14032006_PillPackets1s.jpgThe UK's biggest drug company has come under fire in a new BBC Panorama documentary.

The film, shown on Monday evening, reveals that GlaxoSmithKline (GSK) promoted the drug Seroxat for depressed children despite failed drug trials.  The documentary also claims the company covered up a link between the drug and suicidal tendencies in teenagers.

GSK already faces legal action in the US where families of teenagers who took their own lives are suing the company.  A lawyer representing the families who studied GSK’s internal archives said, "Even when they have negative studies that show that this drug Seroxat is going to harm some kids they still spin that study as remarkably effective and safe for children."  The lawyer also found an email from a member of GSK’s PR team referring to the trial of the drug which states, "Originally we had planned to do extensive media relations surrounding this study until we actually viewed the results. Essentially the study did not really show it [Seroxat] was effective in treating adolescent depression, which is not something we want to publicise."

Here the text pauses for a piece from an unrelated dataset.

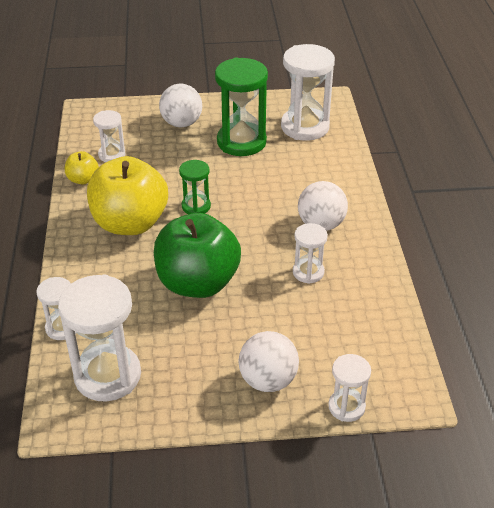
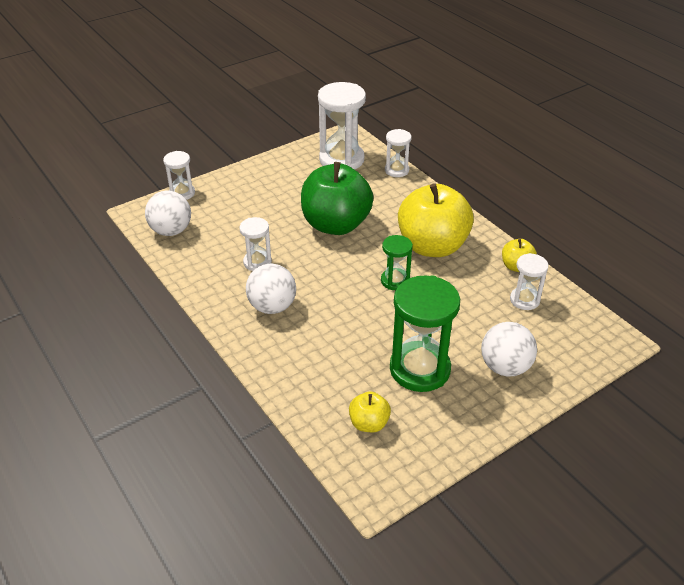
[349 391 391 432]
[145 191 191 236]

GSK has responded to the documentary by saying it rejects any suggestion of improperly withholding drug trial information but Fiona Godlee, editor in chief of the British Medical Journal, has said it is, “depressing is that such behaviour is still so widely tolerated within medicine.?

Seroxat was banned for children in 2003 after The Medicine and Healthcare Products Regulatory Agency (MHRA) found that GSK's own studies showed the drug actually trebles the risk of suicidal tendencies in depressed children.  At the time the MHRA began a criminal investigation into GSK but as yet they have taken no action.